ISU, with a strong commitment to international initiatives and recognized as one of the few comprehensive universities in Taiwan with a medical college, continues its tradition of active international exchanges. This year, the Department of Medical Science and Biotechnology under the College of Medical Science and Technology forged a significant industry-university internship agreement with Japan’s sole coral reef research institute. This collaboration allows ISU students in the Department of Medical Science and Biotechnology to intern and participate in research on coral reef ecology in Japan. This unique opportunity allows ISU students to enhance their global perspectives during their academic journey while gaining insights into the importance of preserving marine ecosystems.
The coral reef research institute, located on Kikaijima in Kagoshima Prefecture, Japan, is situated on a unique island surrounded by some of the world’s rare coral reefs. Interns from various countries, including the United States, Italy, and Thailand, actively participate in research at this institute. Dr. Atsuko Yamazaki, the director of the coral reef research institute and a professor at Nagoya University, warmly welcomed ISU students to join in ecological research focusing on the impact of climate change on marine coral reefs. Given that both Taiwan and Japan are surrounded by the sea, with Taiwan known as Formosa, Dr. Yamazaki hoped that through this internship, students could collaborate in preserving the beauty of the marine world and contribute to the continued legacy of the ocean’s beauty for the next century.
Students of the Department of Medical Science and Biotechnology, including Wan-Yu Ho, Wen-Yi Chao, Wei-Lun Wang, Chun-Wei Huang, Cheng-Hsin Peng, and Min-Ching Lin, shared their enthusiasm as they embarked on their inaugural overseas internship. Wei-Lun Wang, despite having prior experience in learning Japanese, took the opportunity to further strengthen his language skills by enrolling in on-campus Japanese courses. He regularly engaged in Japanese conversations with professors and has even made plans with his fellow intern, Chun-Wei Huang, to take the Japanese Language Proficiency Test. The abundant resources for interdisciplinary learning on campus have allowed students to pursue their studies seamlessly and cultivate diverse skills. The international mobility experience has proven to be rewarding, providing students with valuable insights and accomplishments. Another student, Cheng-Hsin Peng, expressed great joy over the opportunity provided by ISU for overseas internships. This experience allows students to enter the international arena, especially during the internship abroad, where communication in English and Japanese has significantly enhanced their language proficiency. Peng expressed that he is now more confident in speaking English or Japanese when interacting with people from different countries.

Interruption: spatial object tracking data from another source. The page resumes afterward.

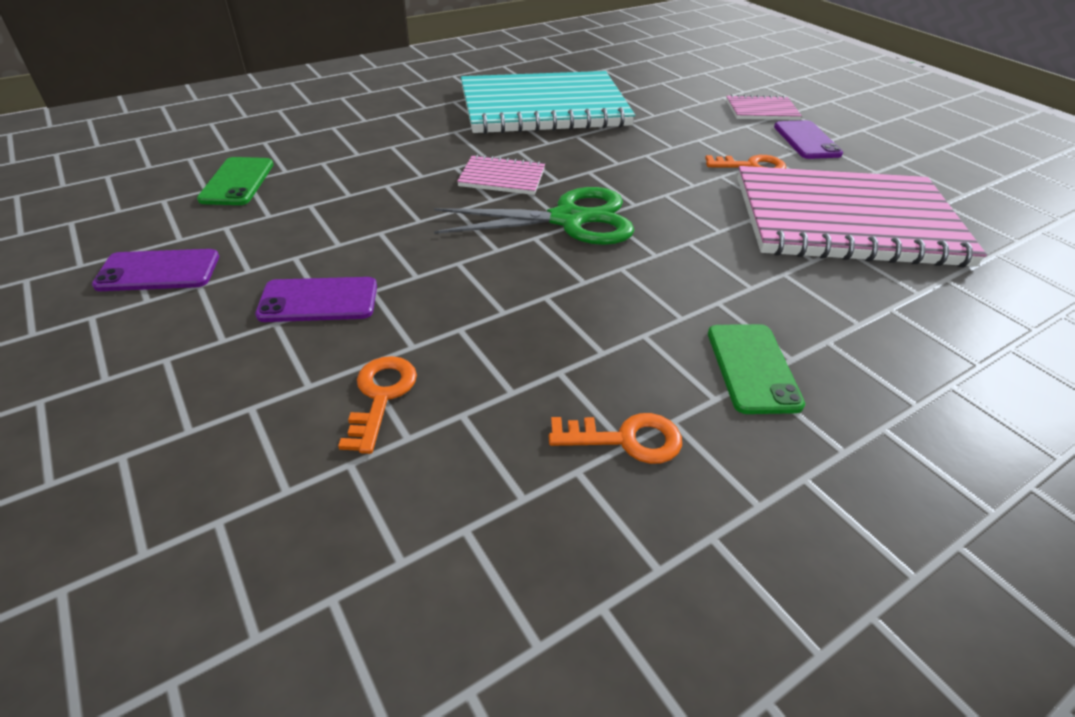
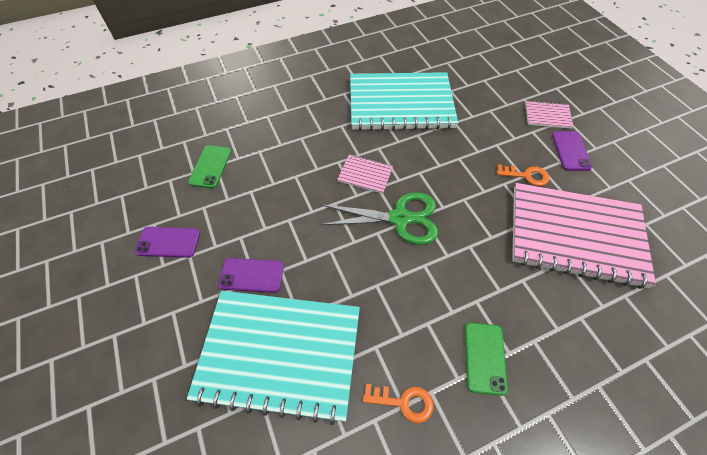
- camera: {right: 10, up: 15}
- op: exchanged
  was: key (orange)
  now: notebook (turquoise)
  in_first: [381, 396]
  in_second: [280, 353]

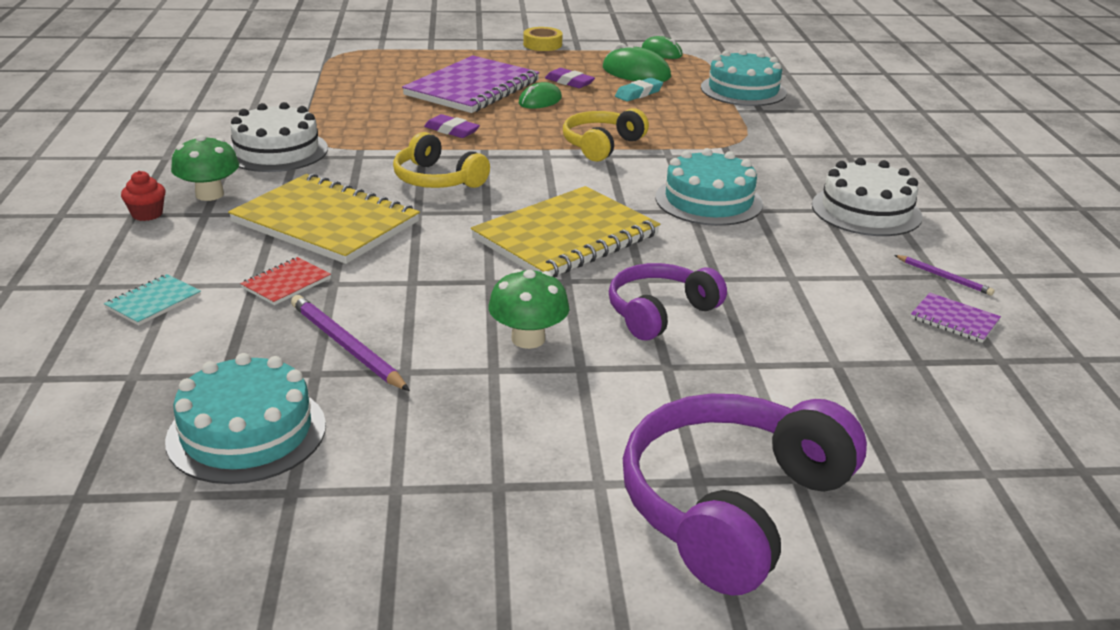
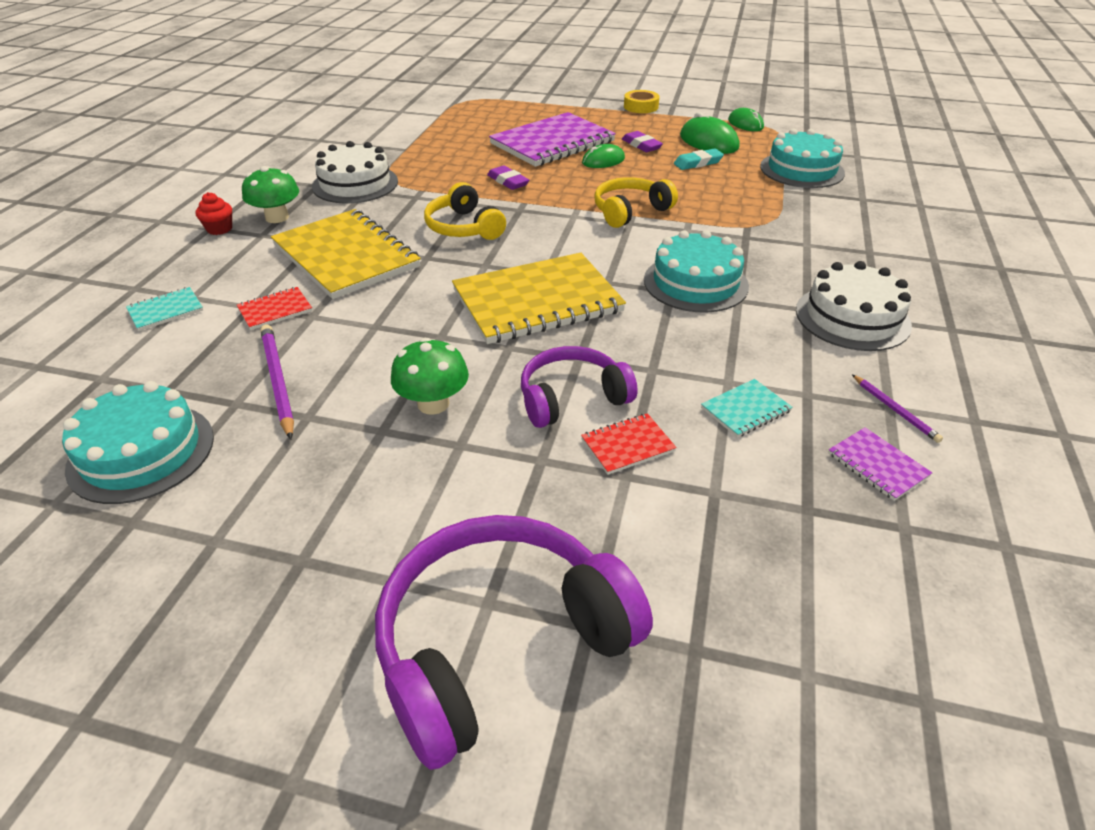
- camera: {right: 20, up: 10}
- op: appeared
  now: notebook (red)
  in_second: [627, 445]
- op: appeared
  now: notebook (turquoise)
  in_second: [745, 410]

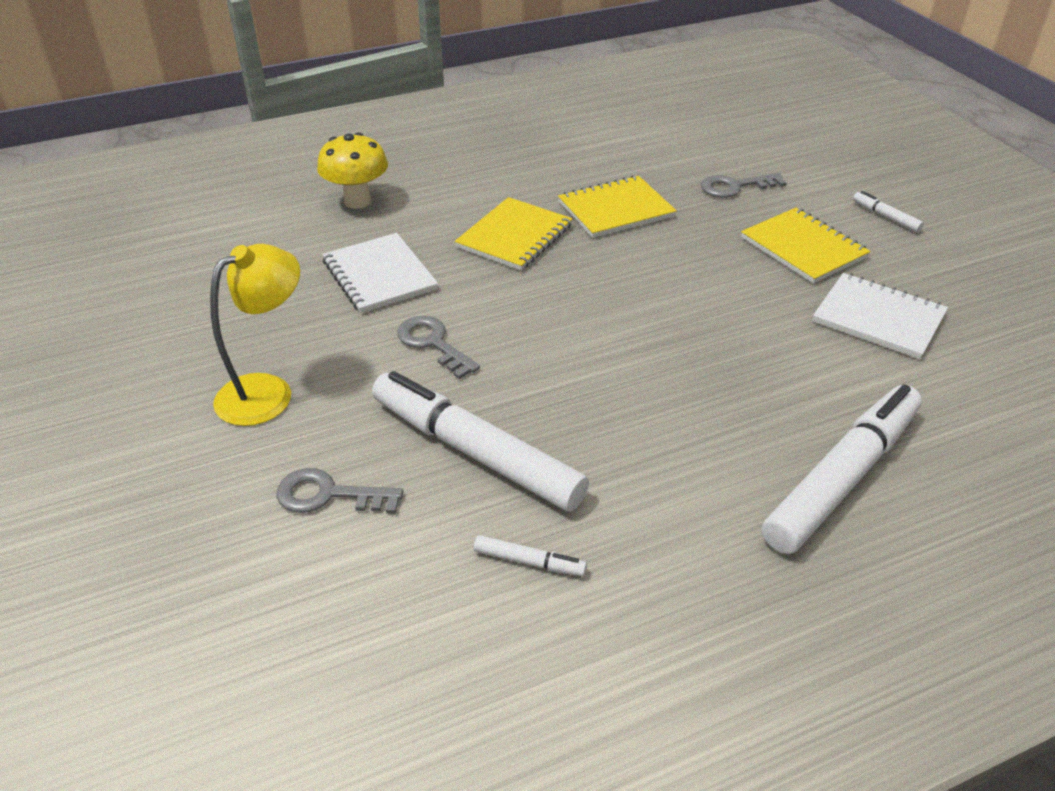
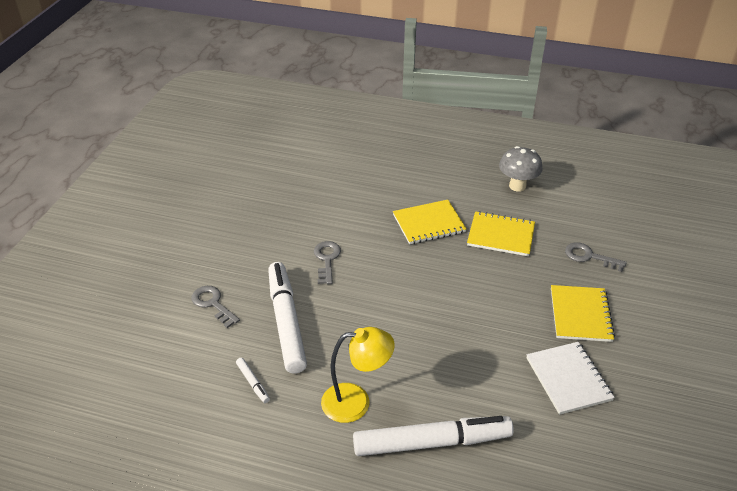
- camera: {right: 40, up: 0}
- op: relocated
  was: lamp (yellow)
  in_first: [268, 391]
  in_second: [356, 402]
- op: missing
  was: mushroom (yellow)
  in_first: [357, 201]
- op: missing
  was: notebook (white)
  in_first: [379, 275]
- op: missing
  was: marker (white)
  in_first: [886, 217]
- op: appeared
  now: mushroom (grey)
  in_second: [517, 186]

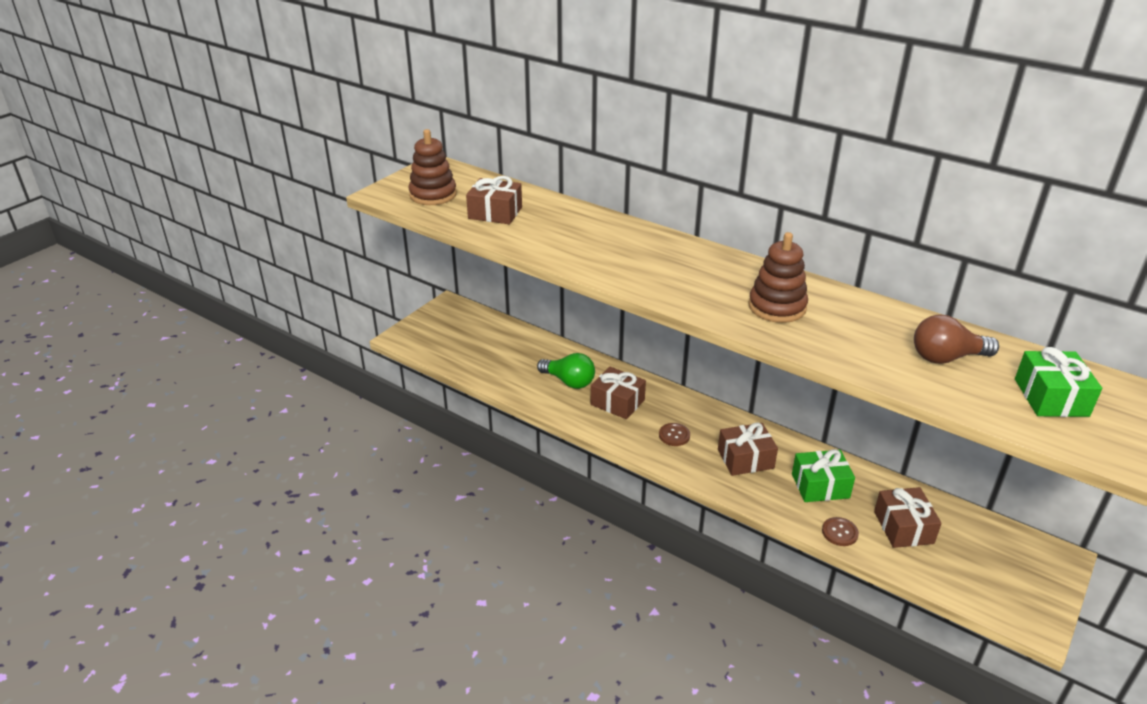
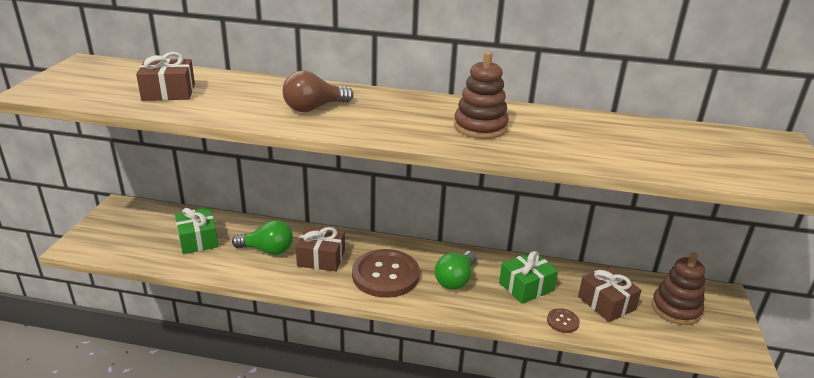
- camera: {right: -25, up: -5}
- op: relocated
  was: stacking toy (brown)
  in_first: [433, 195]
  in_second: [676, 309]
- op: size
  was: button (brown)
  in_first: [674, 435]
  in_second: [385, 275]
  ratio: 2.29
- op: exchanged
  was: gift (brown)
  now: light bulb (green)
  in_first: [745, 459]
  in_second: [455, 280]
- op: relocated
  was: light bulb (brown)
  in_first: [946, 357]
  in_second: [314, 108]
- op: relocated
  was: gift (green)
  in_first: [1051, 397]
  in_second: [198, 240]

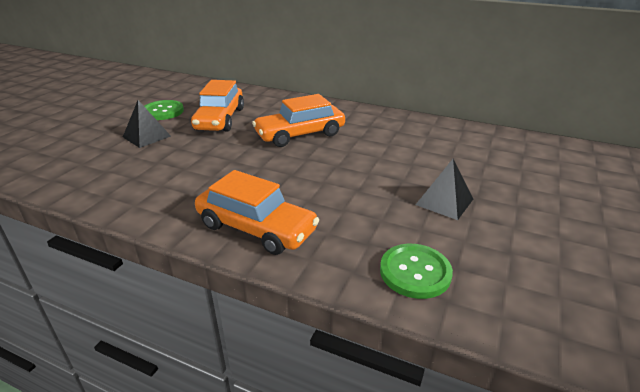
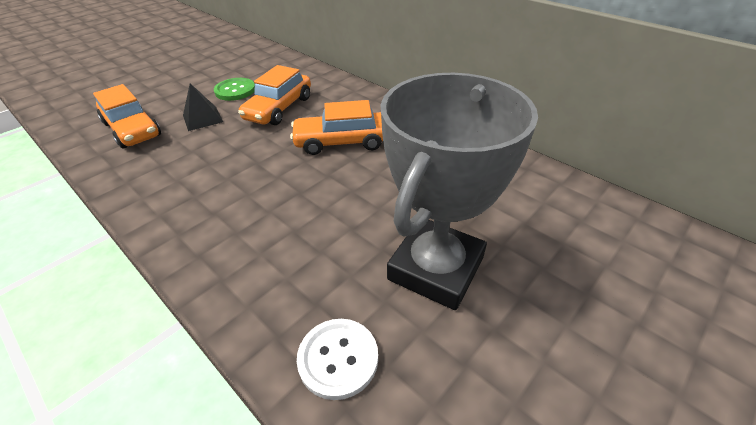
- camera: {right: 20, up: 10}
- op: relocated
  was: car (orange)
  in_first: [256, 228]
  in_second: [132, 129]
- op: colour
  was: button (green)
  now: button (white)
  in_first: [415, 272]
  in_second: [338, 359]
- op: exchanged
  was: pyramid (black)
  now: trophy (grey)
  in_first: [444, 201]
  in_second: [436, 268]

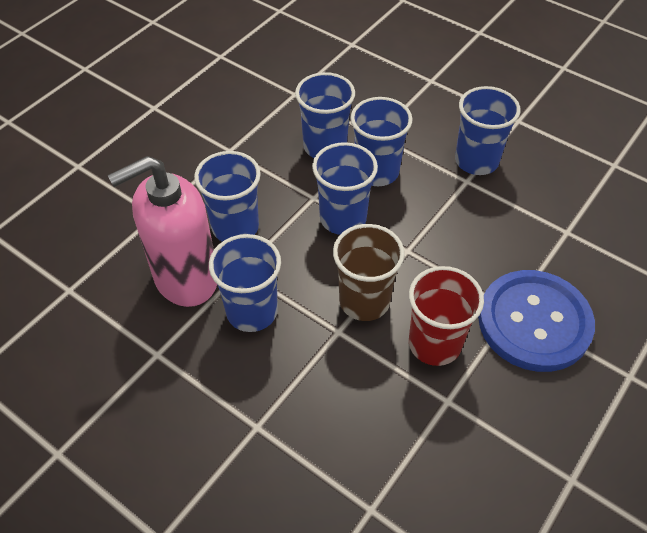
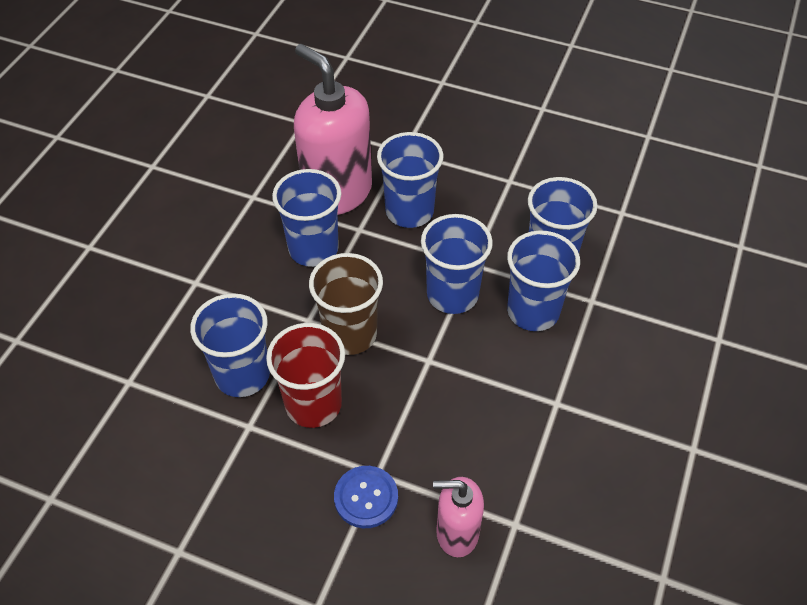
- camera: {right: 75, up: 0}
- op: relocated
  was: cup (blue)
  in_first: [476, 161]
  in_second: [242, 375]
- op: size
  was: button (blue)
  in_first: [534, 322]
  in_second: [366, 497]
  ratio: 0.49
- op: appeared
  now: soap dispenser (pink)
  in_second: [457, 533]

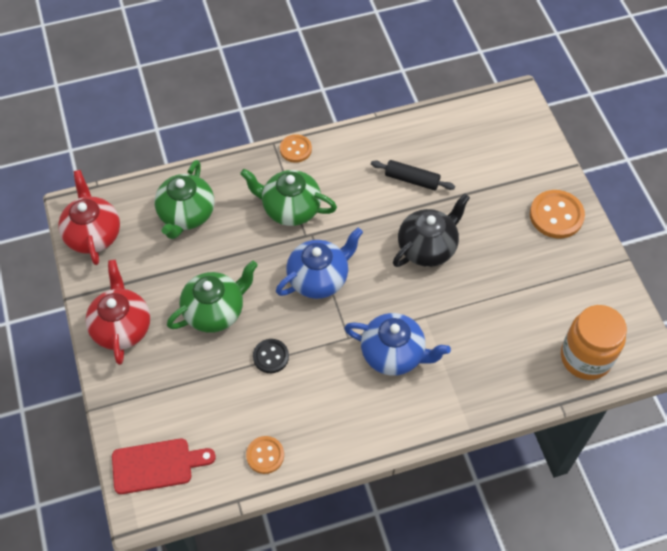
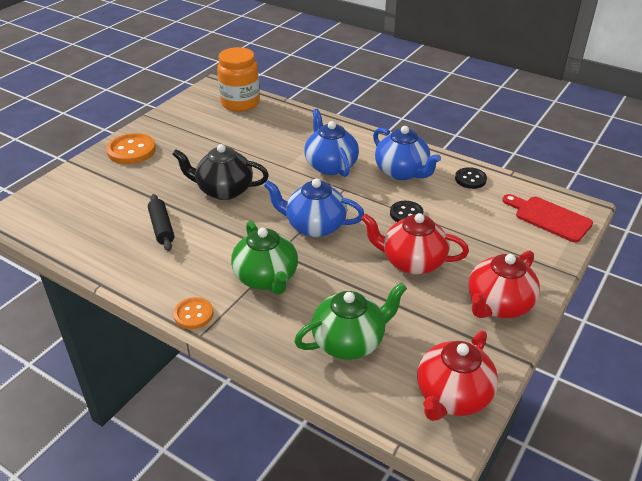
- camera: {right: -130, up: -20}
- op: colour
  was: teapot (green)
  now: teapot (red)
  in_first: [215, 311]
  in_second: [412, 262]
- op: colour
  was: button (orange)
  now: button (black)
  in_first: [265, 455]
  in_second: [470, 179]
- op: appeared
  now: teapot (blue)
  in_second: [402, 172]

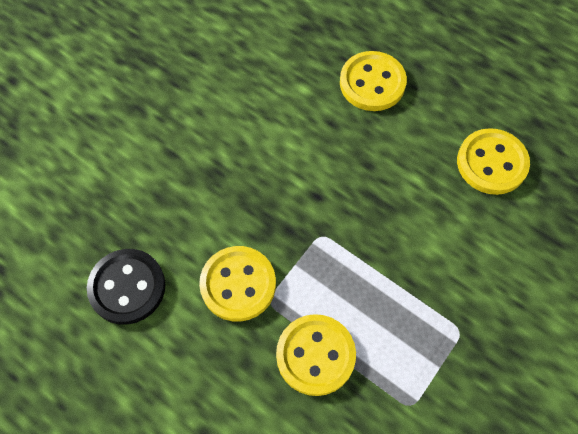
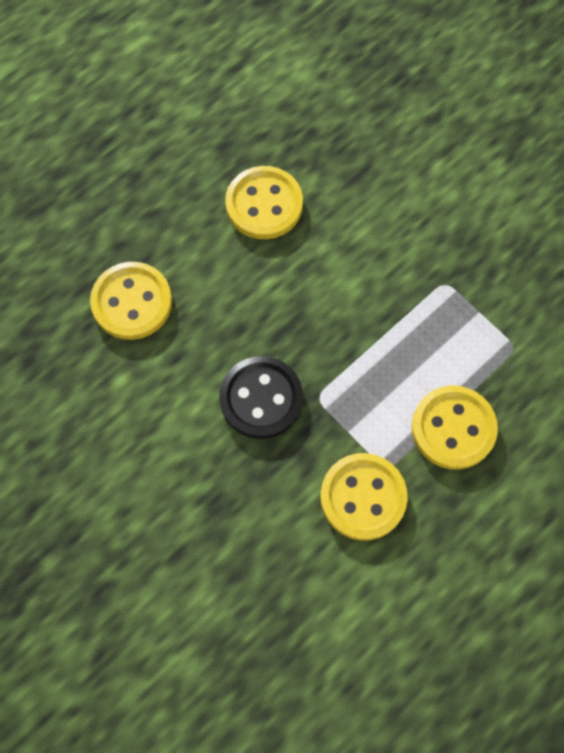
- camera: {right: -80, up: 5}
- op: relocated
  was: button (black)
  in_first: [127, 287]
  in_second: [261, 398]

Professor and Deputy Dean of Academic Affairs, Wen-Chuan Hsieh from the College of Medical Science and Technology, emphasized that the industry-university internship agreement with the coral reef research institute in Japan, which took over a year to establish, now allows students to depart from the campus and venture into the world. Through the reflections and impressions shared by each intern, the tangible gains and joy experienced by the students become palpable. The College of Medical Science and Technology at ISU strongly emphasizes holistic education, encouraging students to develop diverse professional qualities. ISU aims to translate students’ encounters in areas such as knowledge acquisition, interpersonal relationships, and language enhancement into substantial experiences, fostering the growth of future talents.